Xu Xi (born 1954), originally named Xu Su Xi (许素细), is an English language novelist from Hong Kong.

She is also the Hong Kong regional editor of Routledge's Encyclopedia of Post-colonial Literature (second edition, 2005) and the editor or co-editor of the following anthologies of Hong Kong writing in English: Fifty-Fifty: New Hong Kong Writing (2008), City Stage: Hong Kong Playwriting in English (2005), and City Voices: Hong Kong Writing in English Prose & Poetry from 1945 to the present. Her work has also been anthologized internationally. Hong Kong magazines such as Muse run her writings from time to time and her fiction and essays have appeared recently in various literary journals such as the Kenyon Review" (Ohio), Ploughshares" (Boston), The Four Quarters Magazine (India), Ninth Letter" (Illinois), Silk Road Review" (Oregon), Toad Suck Review" (Arkansas), Writing & Pedagogy" (Sheffield, UK),Arts & Letters" (Georgia), Wasifiri (London), Cutthroat: A Journal of the Arts (Colorado), Hotel Amerika (Chicago), Upstreet (Massachusetts), and Asia Literary Review (Hong Kong).

Biography
Xu Xi is an Indonesian Chinese raised in Hong Kong. She speaks English and Chinese, even though those languages are not her parents' native languages. Her father traded manganese ore and her mother was a pharmacist. Xu started writing stories in English when she was a child. As an adult, she maintained a parallel career in international marketing for 18 years, working for several major multinationals, while writing and publishing fiction. She left corporate life in 1998.

She previously held Indonesian nationality.

Xu Xi is a graduate of the MFA Program for Poets & Writers at the University of Massachusetts Amherst. Now a U.S. citizen, she was on the low-residency MFA fiction and creative nonfiction faculty at Vermont College in Montpelier from 2002 to 2012; she was elected and served as faculty chair from 2009 to 2012.

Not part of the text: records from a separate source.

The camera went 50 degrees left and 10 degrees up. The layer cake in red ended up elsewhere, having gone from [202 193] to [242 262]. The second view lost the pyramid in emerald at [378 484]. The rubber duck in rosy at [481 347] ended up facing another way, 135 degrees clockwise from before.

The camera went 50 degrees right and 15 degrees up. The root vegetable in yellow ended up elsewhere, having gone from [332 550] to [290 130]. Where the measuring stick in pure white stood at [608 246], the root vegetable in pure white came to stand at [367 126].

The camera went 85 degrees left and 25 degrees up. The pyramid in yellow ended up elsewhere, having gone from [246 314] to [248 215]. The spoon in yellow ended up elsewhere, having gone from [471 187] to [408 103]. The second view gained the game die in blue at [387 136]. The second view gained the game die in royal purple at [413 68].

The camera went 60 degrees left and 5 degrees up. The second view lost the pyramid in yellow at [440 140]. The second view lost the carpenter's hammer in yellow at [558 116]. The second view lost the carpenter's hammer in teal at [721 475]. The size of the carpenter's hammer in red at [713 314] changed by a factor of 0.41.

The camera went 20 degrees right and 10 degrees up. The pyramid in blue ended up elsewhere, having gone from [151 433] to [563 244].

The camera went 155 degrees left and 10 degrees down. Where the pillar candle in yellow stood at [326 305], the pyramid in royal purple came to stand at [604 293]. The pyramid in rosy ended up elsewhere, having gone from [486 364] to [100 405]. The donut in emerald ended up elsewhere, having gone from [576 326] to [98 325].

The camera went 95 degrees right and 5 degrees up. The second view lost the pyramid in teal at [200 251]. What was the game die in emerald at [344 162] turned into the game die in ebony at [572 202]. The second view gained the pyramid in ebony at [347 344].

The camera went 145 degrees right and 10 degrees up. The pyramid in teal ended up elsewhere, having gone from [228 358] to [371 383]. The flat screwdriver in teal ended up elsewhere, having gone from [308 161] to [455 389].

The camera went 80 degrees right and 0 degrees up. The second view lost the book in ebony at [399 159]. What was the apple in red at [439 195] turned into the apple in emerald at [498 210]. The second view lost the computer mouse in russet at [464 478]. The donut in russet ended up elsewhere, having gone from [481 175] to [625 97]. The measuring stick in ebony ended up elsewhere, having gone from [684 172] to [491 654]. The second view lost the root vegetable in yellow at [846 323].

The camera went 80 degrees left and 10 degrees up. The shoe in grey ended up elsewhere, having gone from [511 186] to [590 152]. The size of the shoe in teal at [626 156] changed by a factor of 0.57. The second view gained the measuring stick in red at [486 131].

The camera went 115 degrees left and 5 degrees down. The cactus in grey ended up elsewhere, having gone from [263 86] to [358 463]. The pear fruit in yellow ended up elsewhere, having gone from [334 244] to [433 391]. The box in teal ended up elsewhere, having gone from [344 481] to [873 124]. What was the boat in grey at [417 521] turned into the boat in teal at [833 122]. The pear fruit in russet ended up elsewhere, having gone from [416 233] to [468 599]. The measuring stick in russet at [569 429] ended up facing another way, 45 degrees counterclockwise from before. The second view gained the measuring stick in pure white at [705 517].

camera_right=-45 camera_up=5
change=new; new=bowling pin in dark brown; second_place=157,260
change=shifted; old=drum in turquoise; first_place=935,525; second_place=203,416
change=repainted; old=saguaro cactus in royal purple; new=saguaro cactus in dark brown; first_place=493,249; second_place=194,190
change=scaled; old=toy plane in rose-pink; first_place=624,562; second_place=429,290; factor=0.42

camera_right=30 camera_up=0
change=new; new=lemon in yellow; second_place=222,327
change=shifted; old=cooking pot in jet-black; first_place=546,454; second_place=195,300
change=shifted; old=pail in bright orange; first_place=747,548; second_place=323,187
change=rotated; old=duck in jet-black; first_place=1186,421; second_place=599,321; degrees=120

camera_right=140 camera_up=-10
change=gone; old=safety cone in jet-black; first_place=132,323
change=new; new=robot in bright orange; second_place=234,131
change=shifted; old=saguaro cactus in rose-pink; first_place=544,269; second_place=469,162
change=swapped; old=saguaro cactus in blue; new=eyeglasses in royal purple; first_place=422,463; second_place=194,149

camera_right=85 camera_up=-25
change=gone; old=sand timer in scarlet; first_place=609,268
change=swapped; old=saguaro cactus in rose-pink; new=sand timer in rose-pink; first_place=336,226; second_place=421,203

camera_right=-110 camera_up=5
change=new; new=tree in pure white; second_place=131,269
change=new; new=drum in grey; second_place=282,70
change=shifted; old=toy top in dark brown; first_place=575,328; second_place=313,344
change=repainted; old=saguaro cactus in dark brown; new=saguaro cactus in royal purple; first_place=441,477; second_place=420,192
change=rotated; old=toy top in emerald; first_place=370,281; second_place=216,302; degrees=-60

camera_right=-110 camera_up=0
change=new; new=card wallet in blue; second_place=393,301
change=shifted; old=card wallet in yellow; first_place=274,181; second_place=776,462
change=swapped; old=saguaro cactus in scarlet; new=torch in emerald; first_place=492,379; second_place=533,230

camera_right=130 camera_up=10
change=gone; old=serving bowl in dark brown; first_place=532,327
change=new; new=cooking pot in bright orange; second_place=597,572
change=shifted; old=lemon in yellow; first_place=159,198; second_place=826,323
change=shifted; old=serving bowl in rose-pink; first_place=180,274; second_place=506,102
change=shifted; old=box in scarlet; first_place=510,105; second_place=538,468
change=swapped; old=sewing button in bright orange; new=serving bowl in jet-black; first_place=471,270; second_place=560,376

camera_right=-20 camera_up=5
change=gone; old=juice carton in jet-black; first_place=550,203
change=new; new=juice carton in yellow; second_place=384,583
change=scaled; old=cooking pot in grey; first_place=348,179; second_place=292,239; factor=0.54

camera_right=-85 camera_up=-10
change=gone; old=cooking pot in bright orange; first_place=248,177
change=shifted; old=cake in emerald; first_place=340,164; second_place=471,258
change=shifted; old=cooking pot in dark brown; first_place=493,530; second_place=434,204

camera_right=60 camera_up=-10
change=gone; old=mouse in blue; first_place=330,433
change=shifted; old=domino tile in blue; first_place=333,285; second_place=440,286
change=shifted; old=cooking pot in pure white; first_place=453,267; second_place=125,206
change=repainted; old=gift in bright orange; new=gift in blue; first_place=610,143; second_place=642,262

In 2010, she became writer-in-residence at the Department of English, City University of Hong Kong, where she established and directs the first, low-residency Master of Fine Arts (MFA) programme to specialise in Asian writing in English.

In 2015, the university's decision to close the programme, at a time when freedoms in Hong Kong were felt to be under threat, drew criticism locally and from the international writing establishment.

Xu Xi is based between Hong Kong, where she works, and New York, where her life partner lives.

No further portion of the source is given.